As Jeremy Carr writes: "...the film is an increasing volley of duplicity and modified perception...a cleverly crafted ruse, a straight-faced farce that incorporates most everything one associates the cinematic sub-genre and slyly points out the subtle silliness inherent in its recurrent conventions". Indeed.
MUBI's description of this film is spot on. Feeling truly like a blend of Mel Brooks and Peter Sellers while all the while incredibly French, the film finds ways to keep the humor flowing, no hesitating to try any joke that came to the writer's mind. It never manages to delve past the surface to any keen insights and remaining a piece of its time. The films feels limited in its potential scope.
Divertissement sympathique qui cherche à faire rire intelligemment le spectateur parvenant souvent à atteindre son enviable but. Entre le meilleur et le pire, sans trop faire la fine bouche, cela se regarde pour la drôle de prestation de Pierre Richard, totalement dépassé par les événements qui l'assaillent... www.cinefiches.com
Thank you, Mubi! What a hoot. I was thinking it clearly deserves a sequel, and vwahlah! there it is, ready and waiting. Hope you screen it soon!! Amazing opening credits. Seems like it must've been inspirational for Michael Richards. And the magpie Coen brothers surely borrowed the character of Maurice, reincarnated him as Marty, and gave him dance quintet at Crane Jackson's Fountain Street Theater.

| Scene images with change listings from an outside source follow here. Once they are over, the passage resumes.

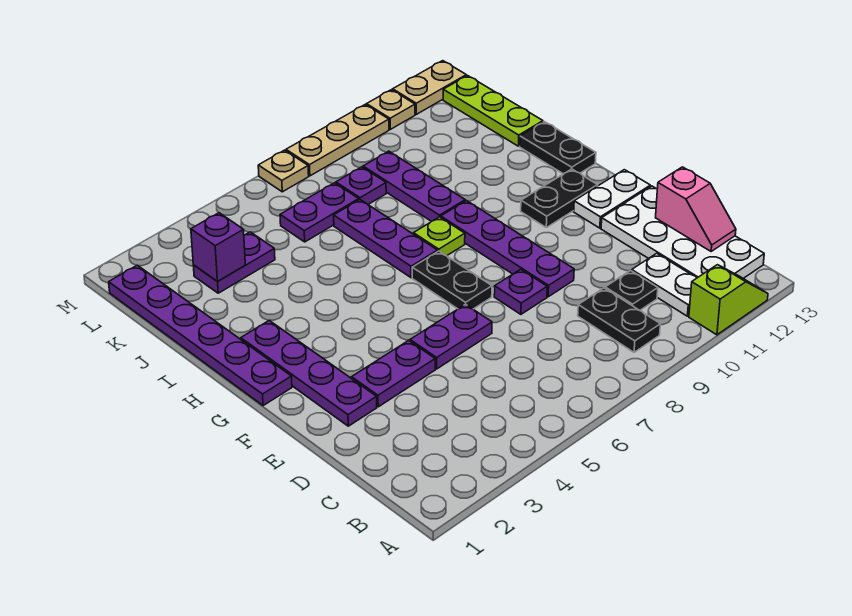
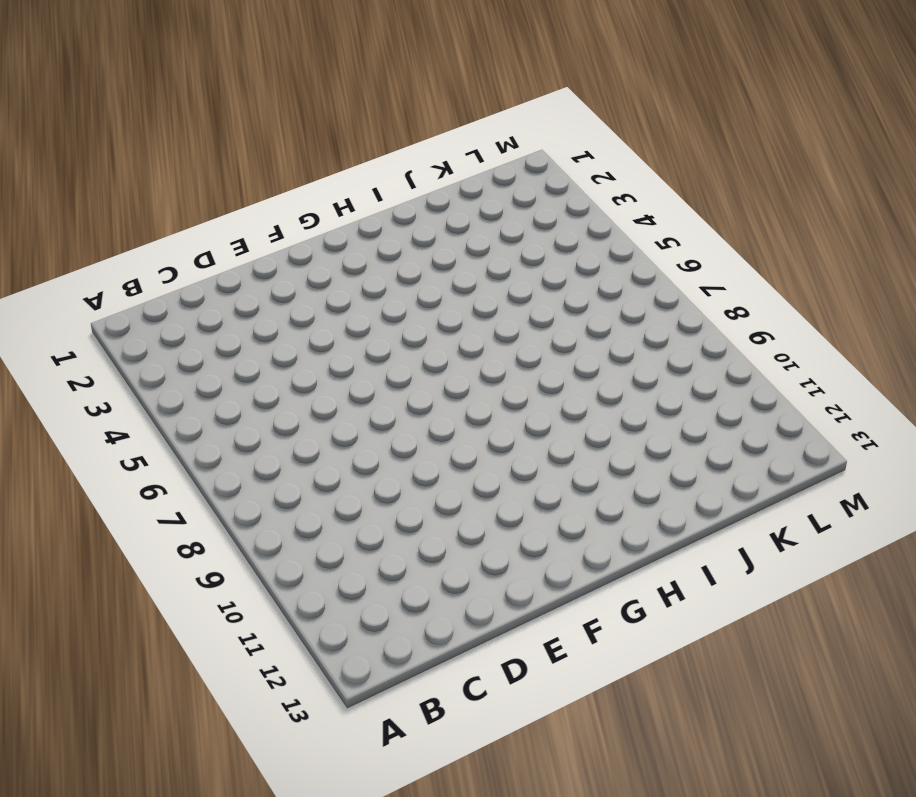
none -> lime slope A11:A12 level 1 top 11
none -> black plate B9:C9 level 1
none -> white plate B11:C11 level 1

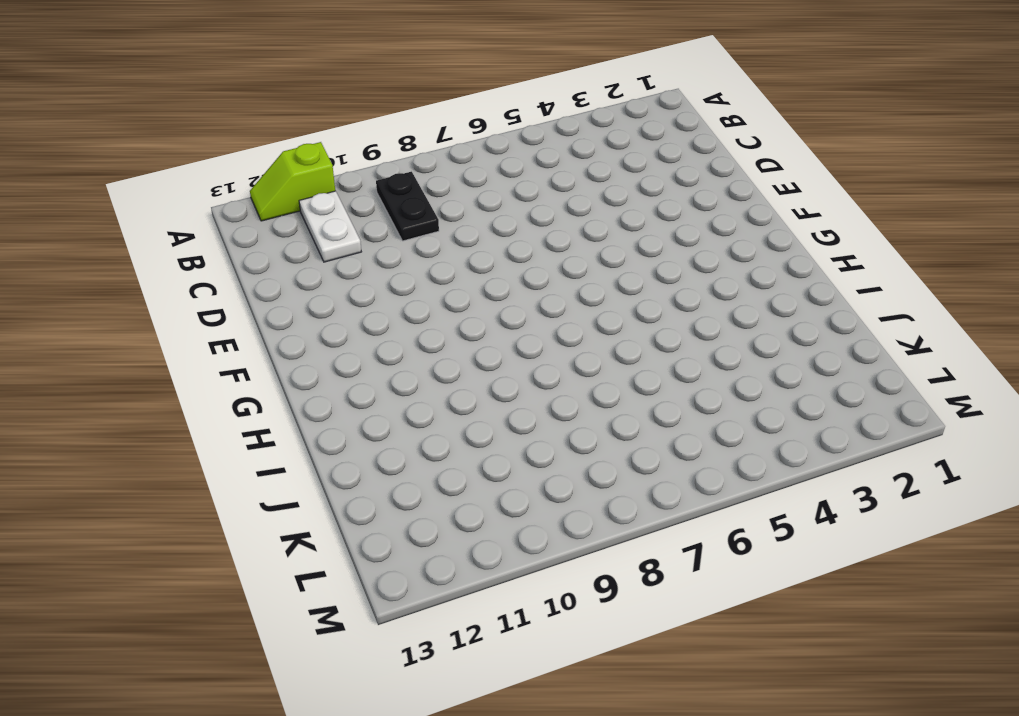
none -> white plate B12:E13 level 1
none -> black plate C10 level 1
none -> purple plate E2:H2 level 1

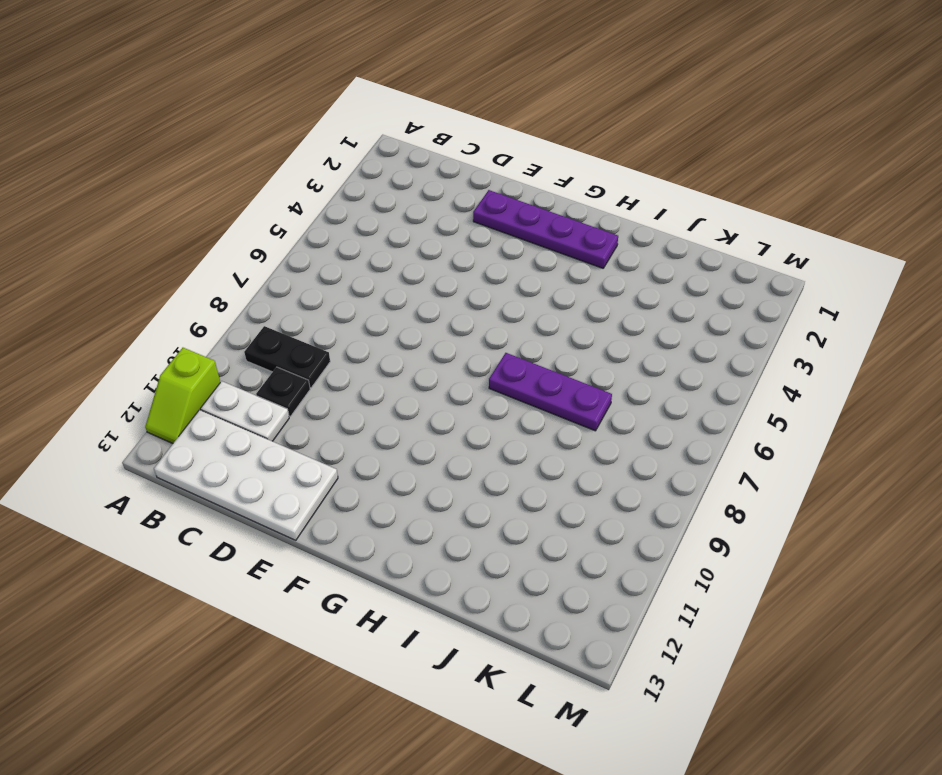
none -> purple plate E3:E4 level 1
none -> purple plate E5:E6 level 1
none -> purple plate E8 level 1

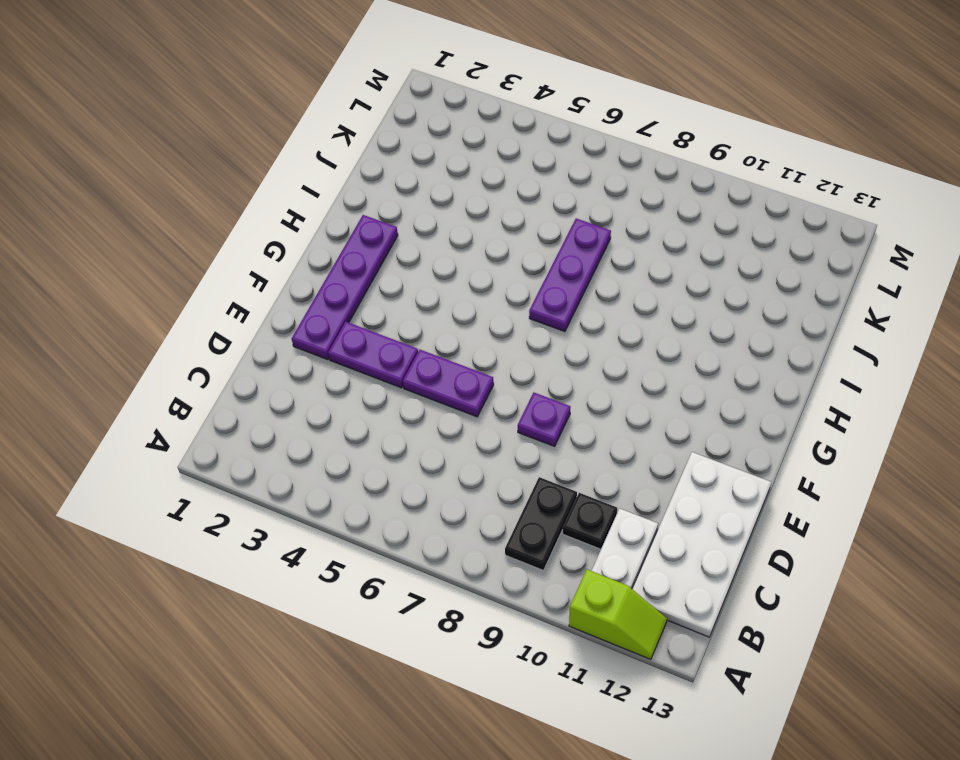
none -> purple plate E9:H9 level 1
none -> black plate F7:G7 level 1
none -> white plate F12:F13 level 1

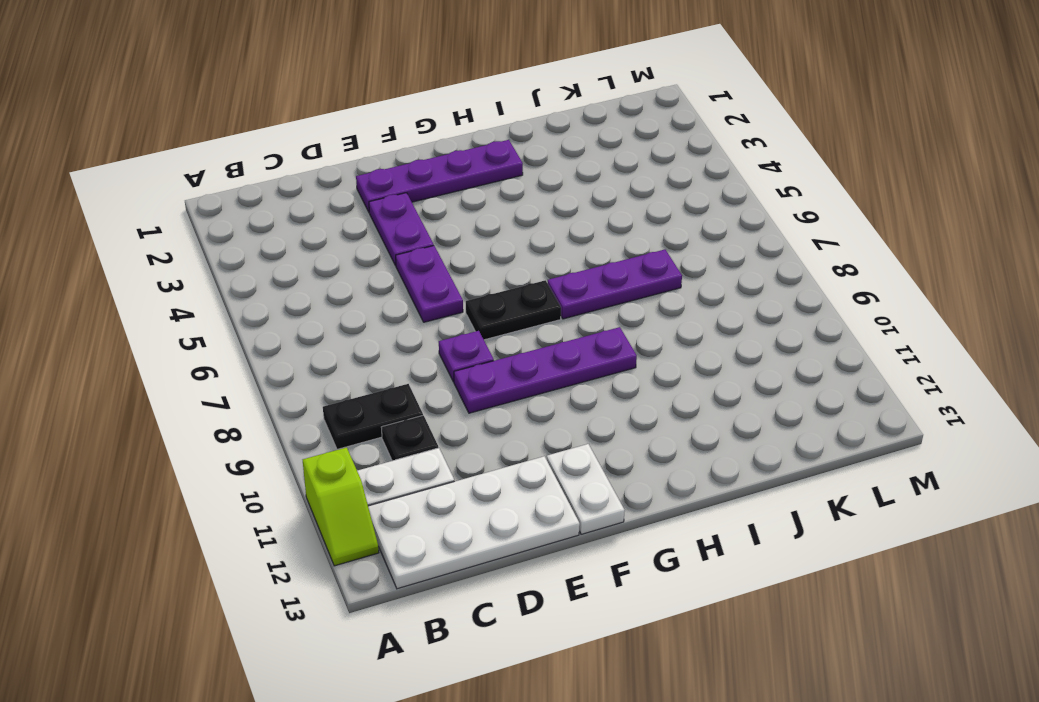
none -> purple plate G1:L1 level 1
none -> black plate G11:G12 level 1
none -> lime plate H8 level 1

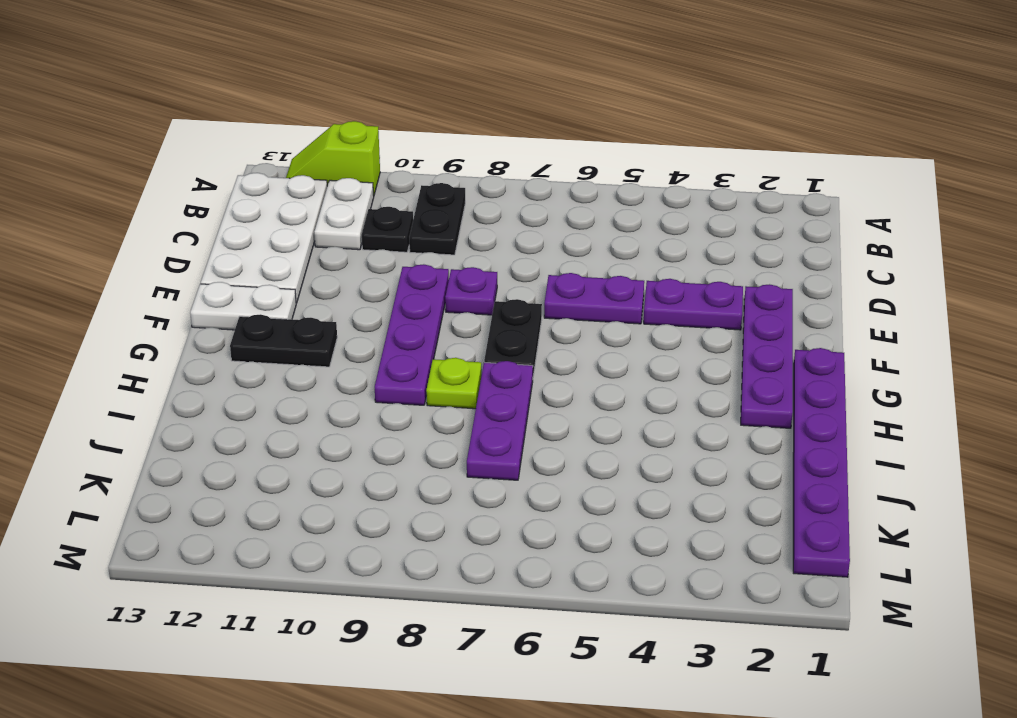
none -> black plate H13:I13 level 1
none -> purple plate I9:K9 level 1
none -> lime plate J13:L13 level 1

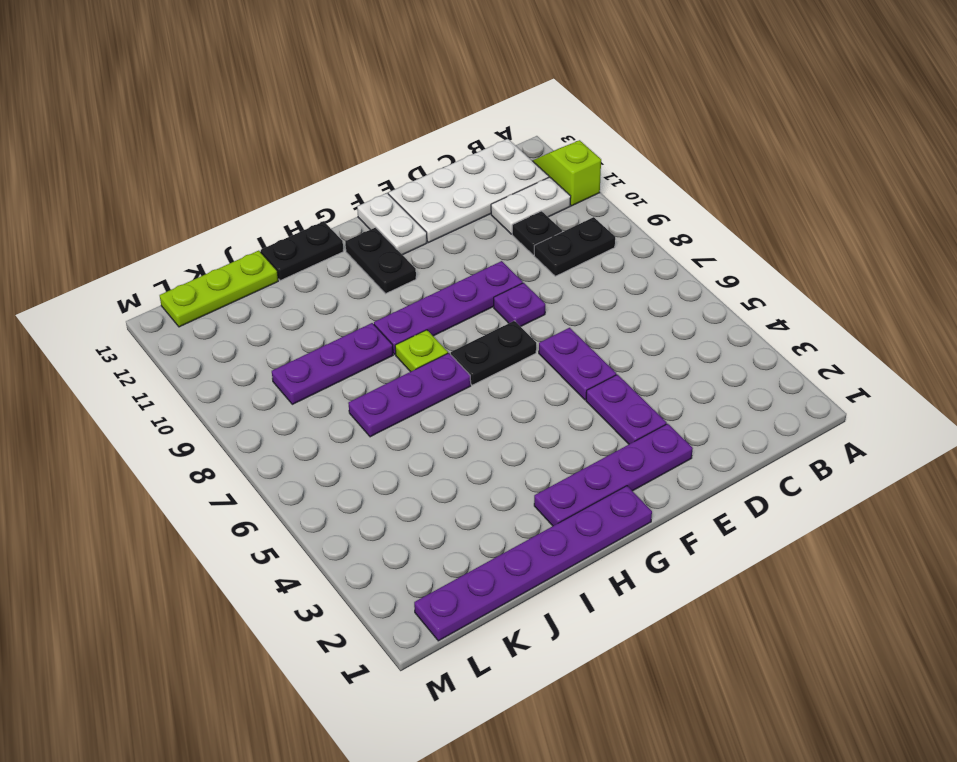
none -> purple plate K3:K4 level 1
none -> purple plate K6:K7 level 1
none -> purple plate K8 level 1

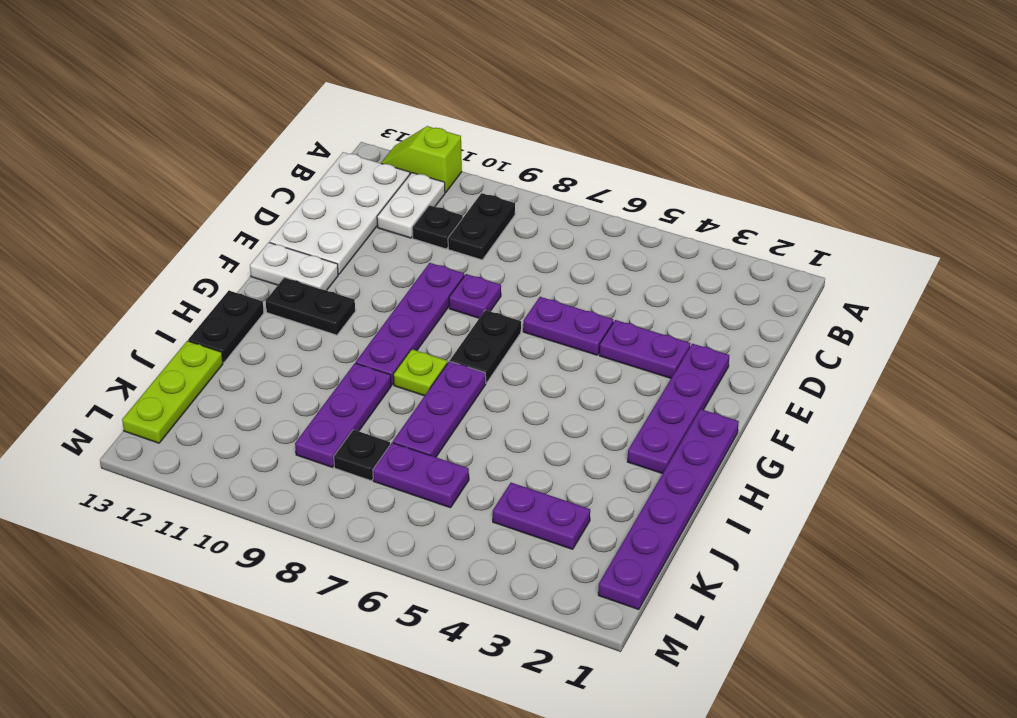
black plate K8 level 1 -> purple plate K8 level 1
none -> tan plate M7 level 1
none -> tan plate M8:M10 level 1
none -> tan plate M11 level 1

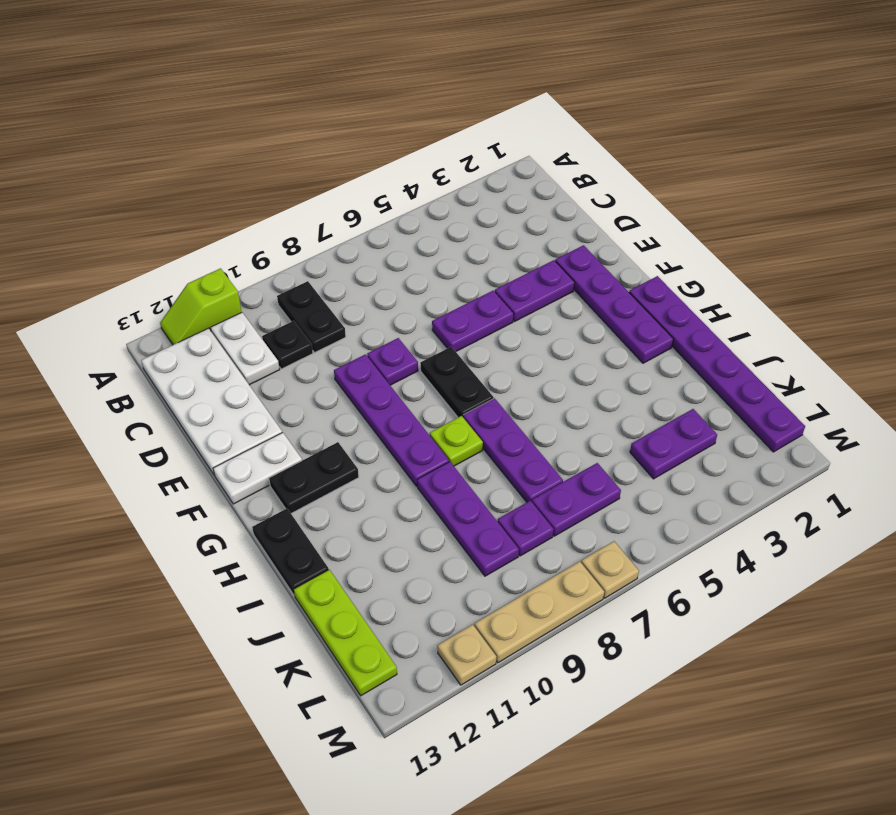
none -> tan plate M12:M13 level 1
none -> pink slope C13:D13 level 2 top D
none -> purple brick K3 level 2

A bit dated and tame by today's standards of outrageous farce, Robert's film is still considered a classic romp due to its escalating degrees of silliness mixed with spy-vs.-spy paranoia and misdirection. A great cast makes this hold up, including Pierre Richard, a noted director and actor; the great character actor Bernard Blier and sexy blonde Mireille Darc, Alain Delon's former companion and onscreen siren.